**Brief**.
Among the lines below, take the one holding "line: (967, 150)", the one holding "line: (1009, 738)", and all lines between them. Set them down exactly.

**Dataset excerpts**.
= = = = = = =

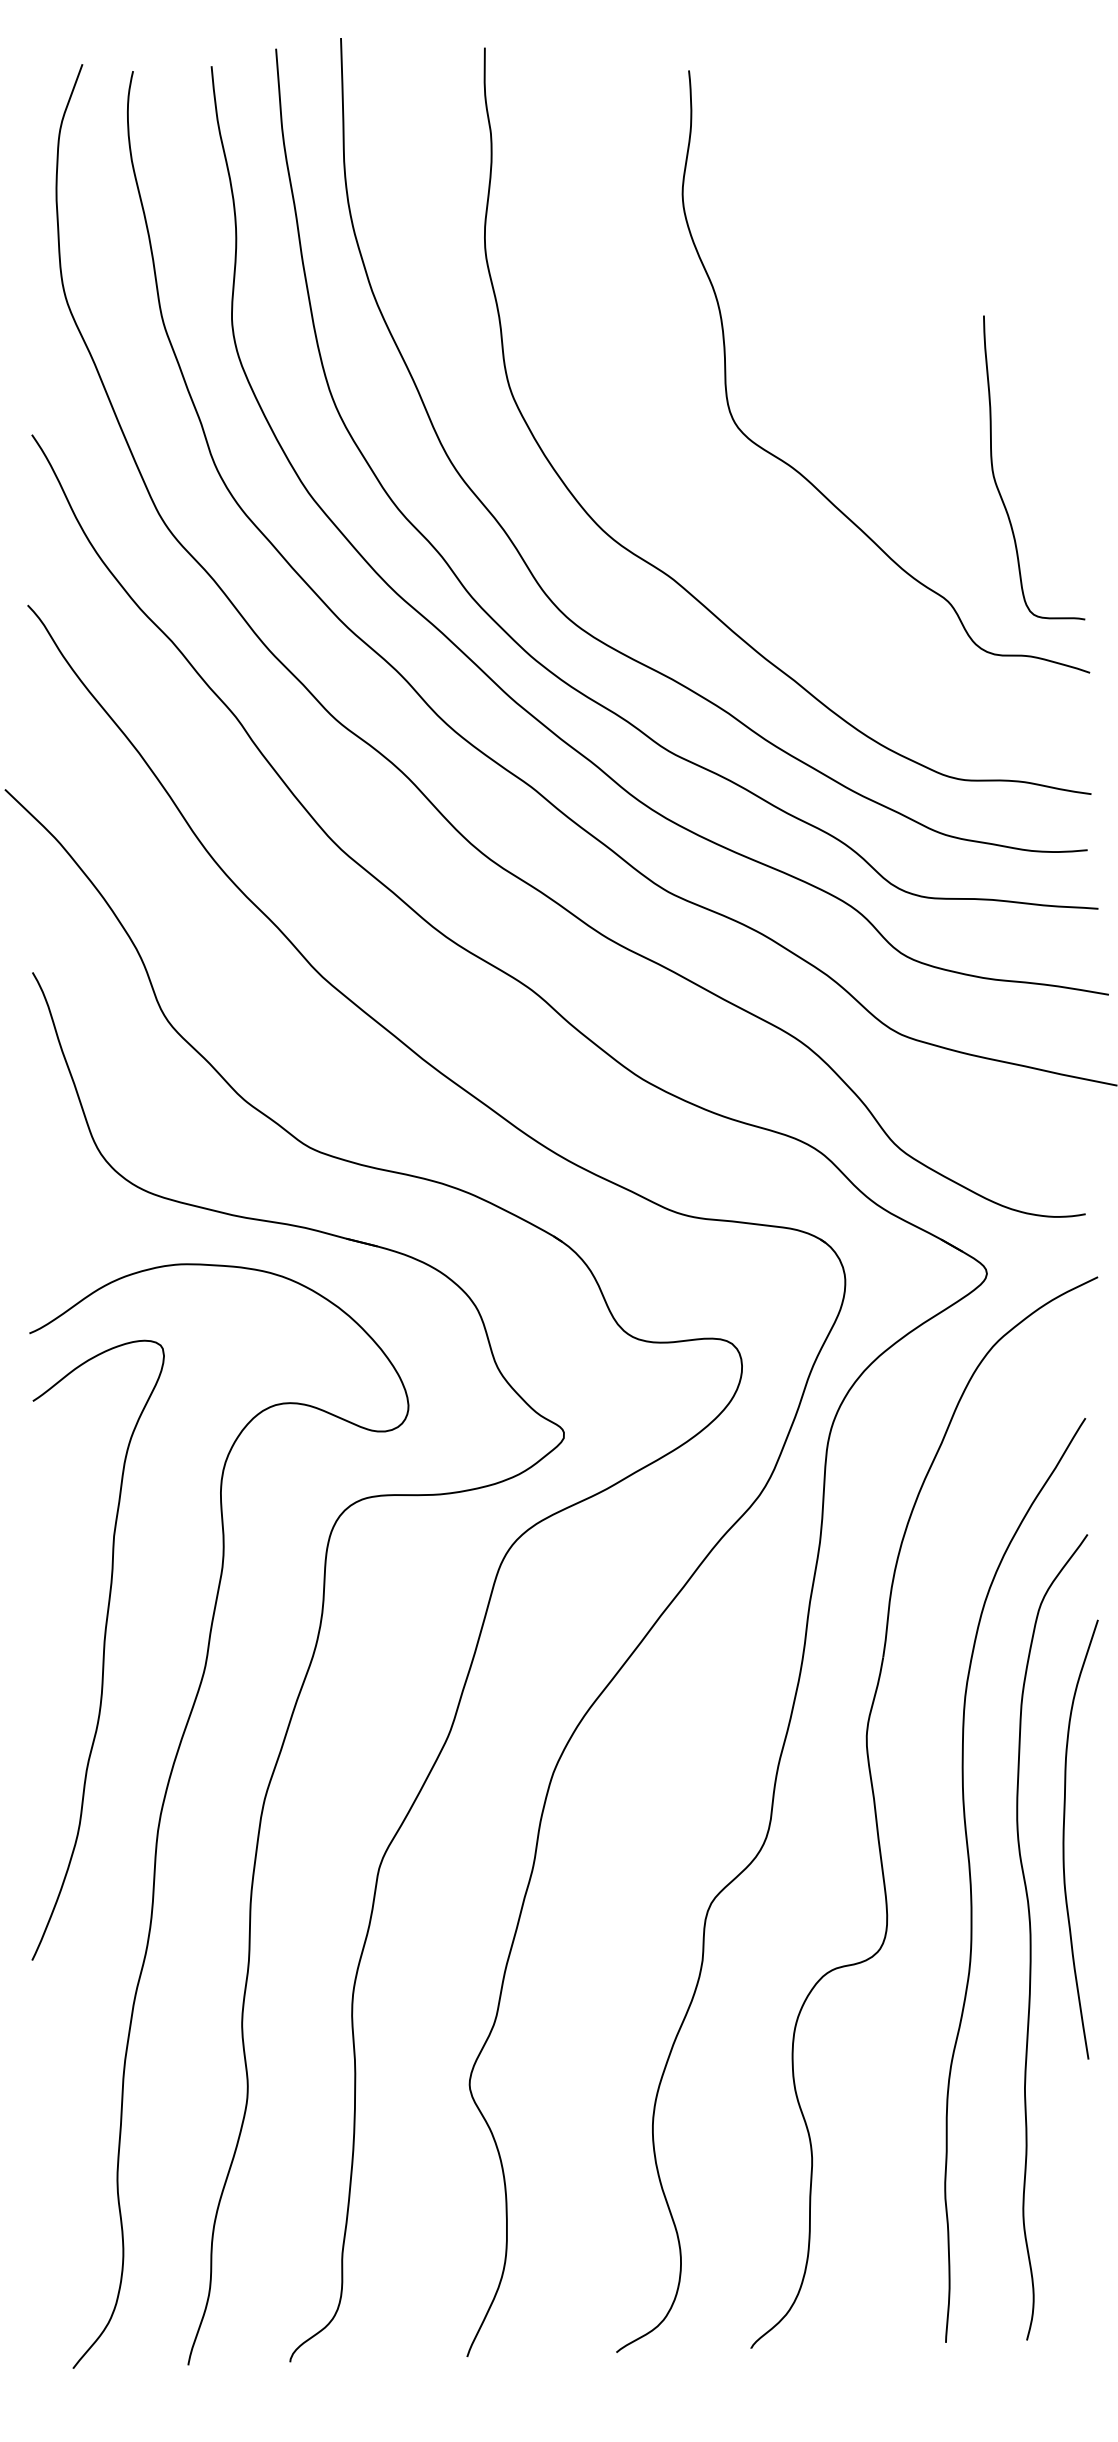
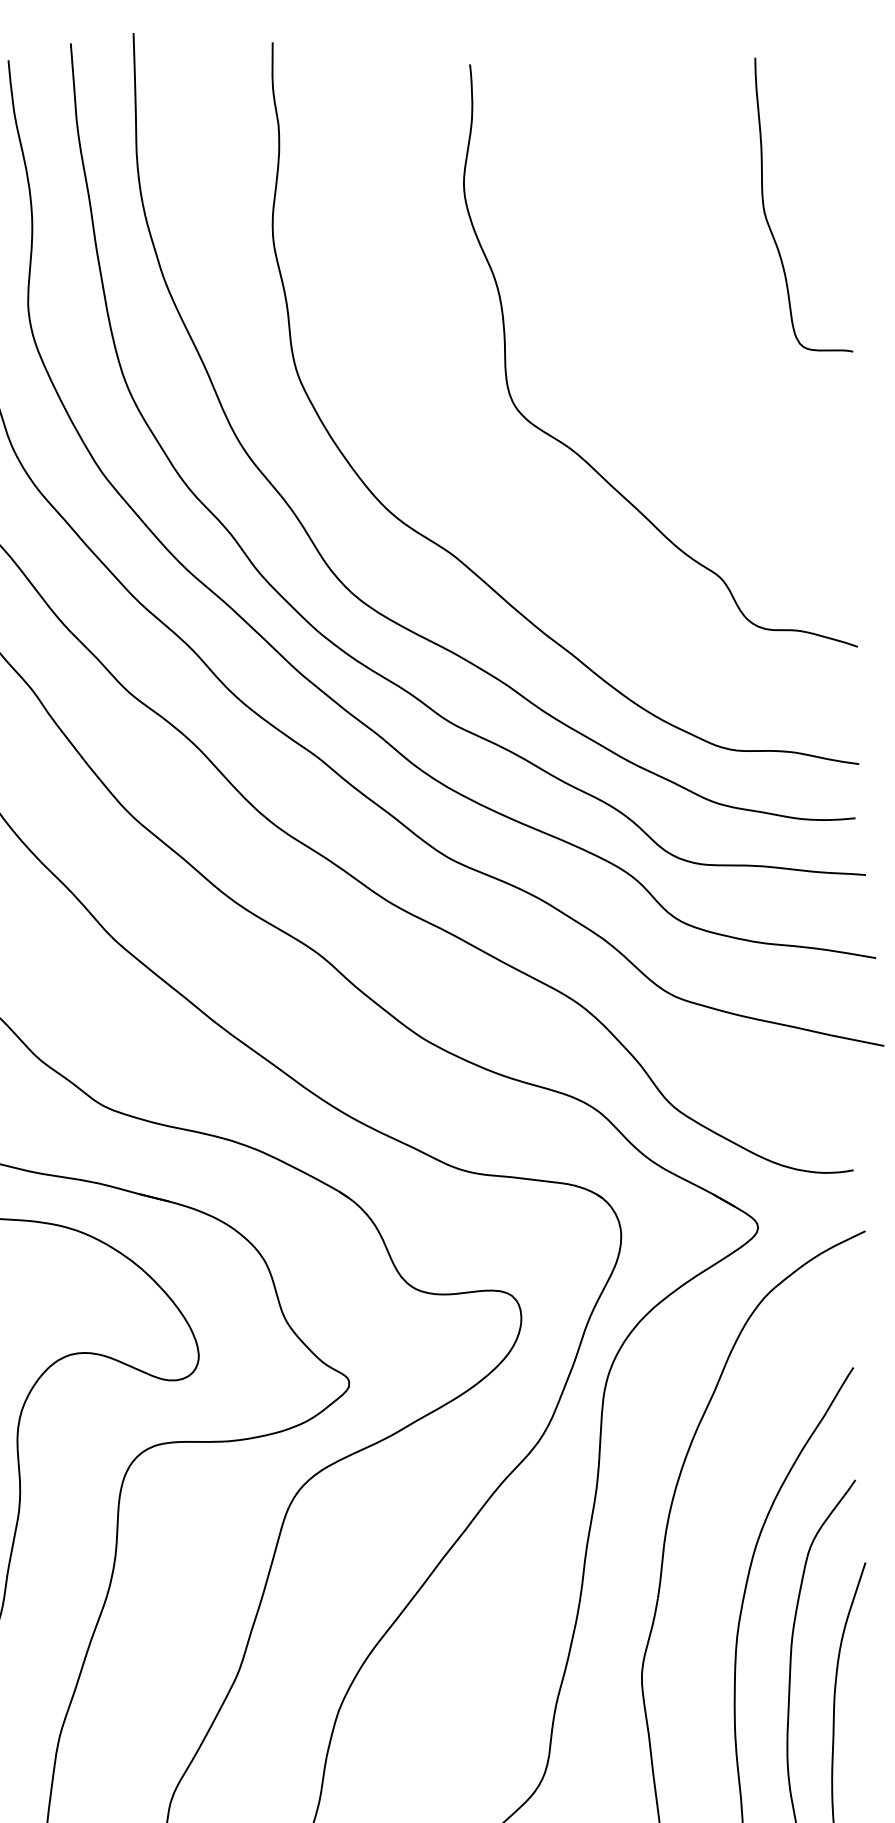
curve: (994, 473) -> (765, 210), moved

= = = = = = =

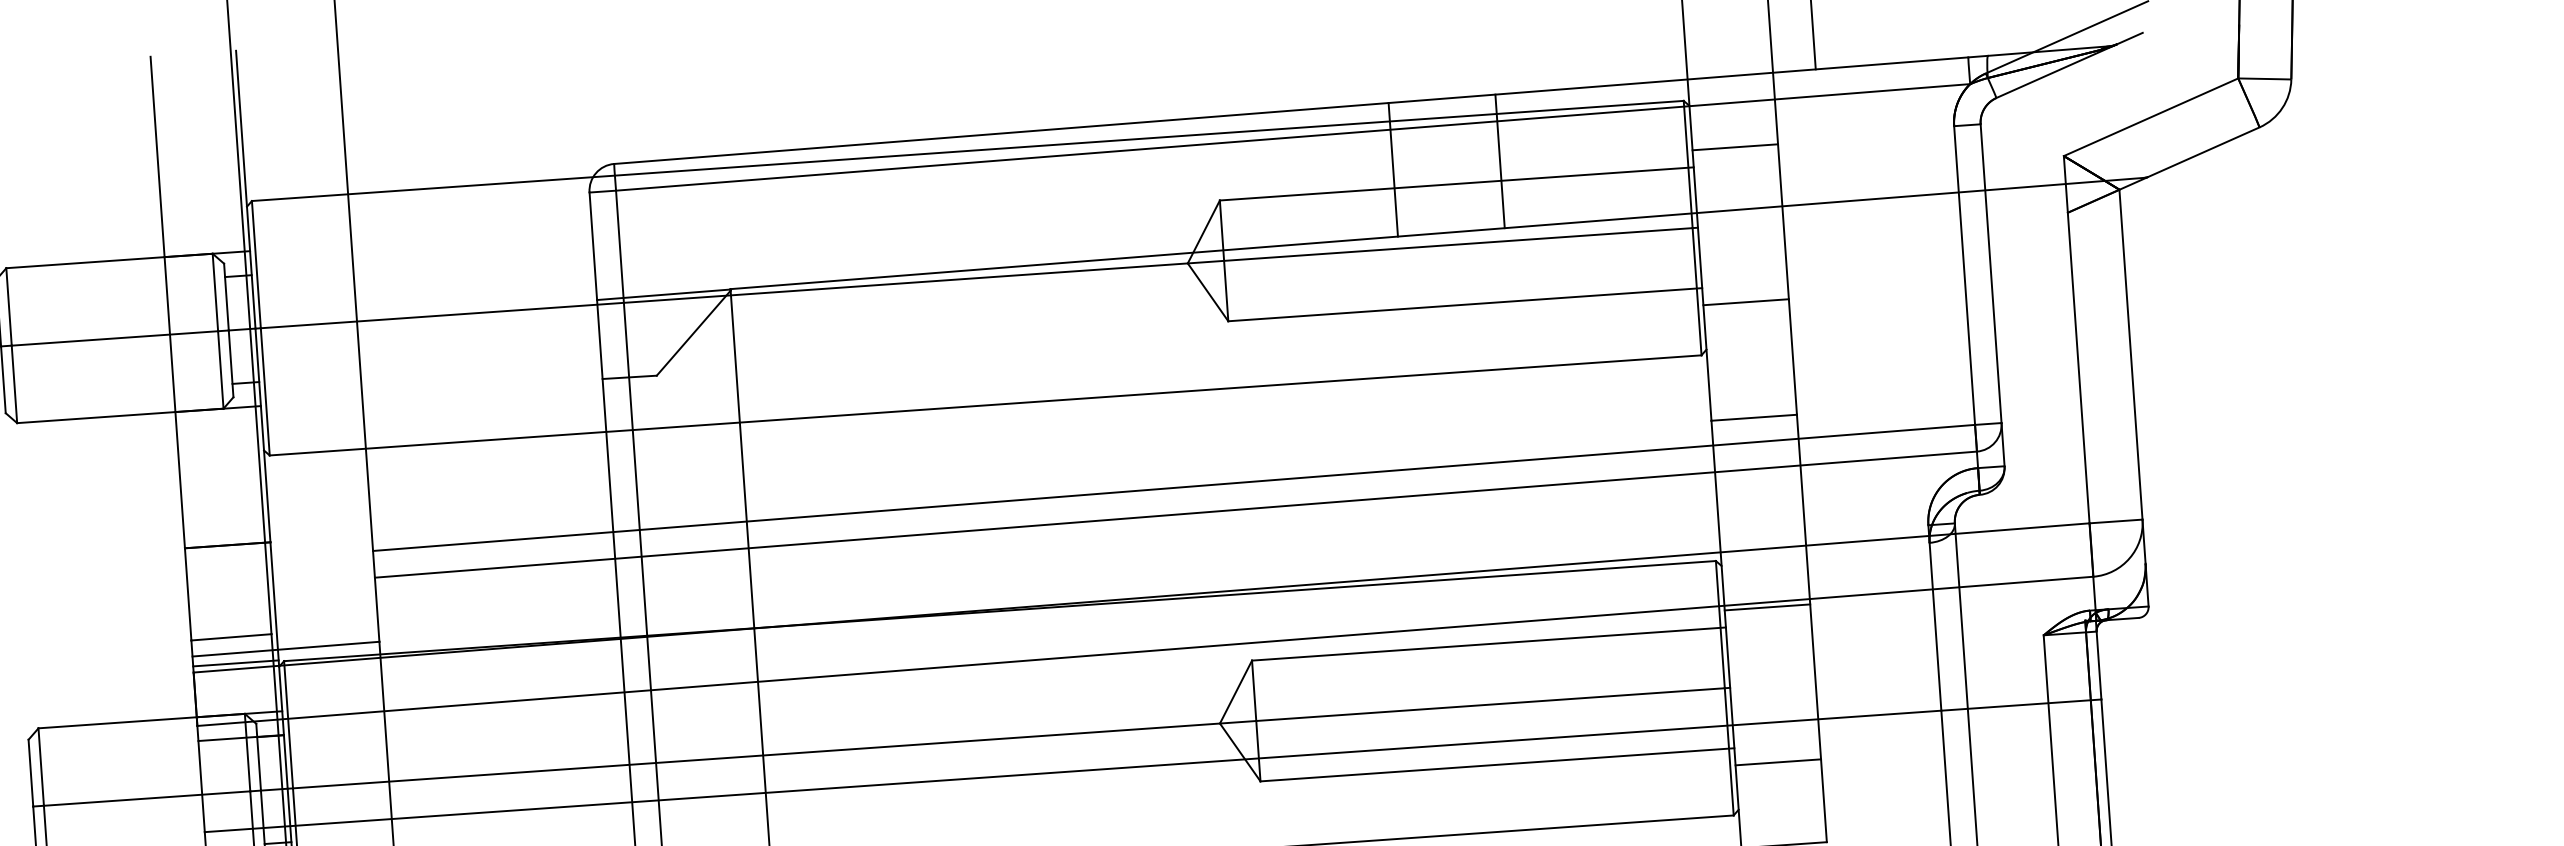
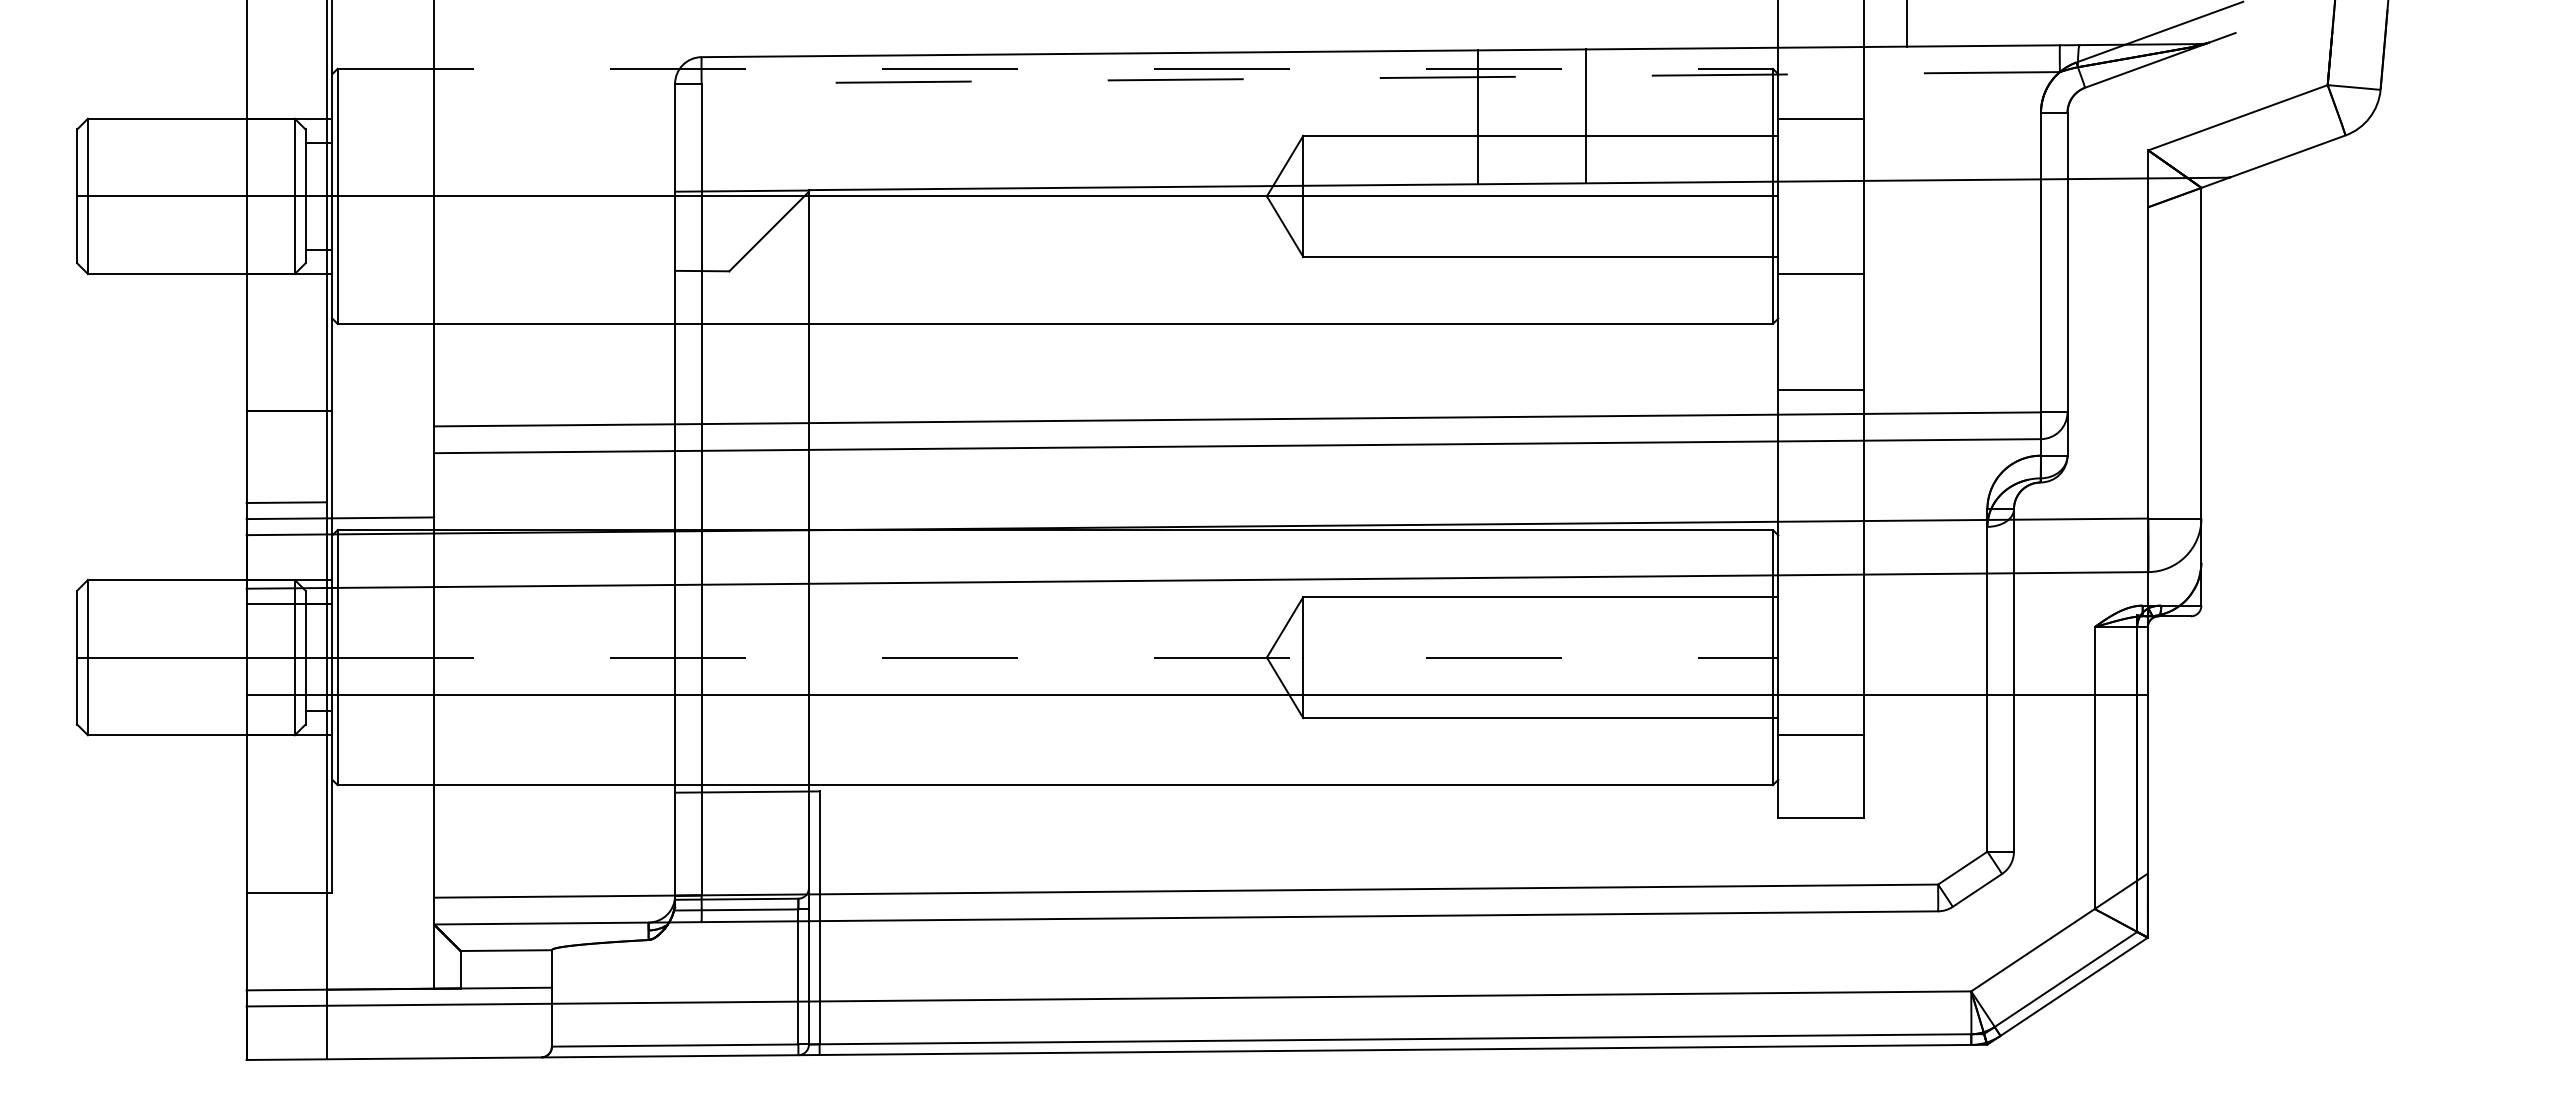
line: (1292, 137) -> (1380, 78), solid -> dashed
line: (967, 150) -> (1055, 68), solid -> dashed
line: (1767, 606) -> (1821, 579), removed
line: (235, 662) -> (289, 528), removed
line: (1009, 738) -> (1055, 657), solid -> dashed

= = = = = = =

**Task solution**.
line: (967, 150) -> (1055, 68), solid -> dashed
line: (1767, 606) -> (1821, 579), removed
line: (235, 662) -> (289, 528), removed
line: (1009, 738) -> (1055, 657), solid -> dashed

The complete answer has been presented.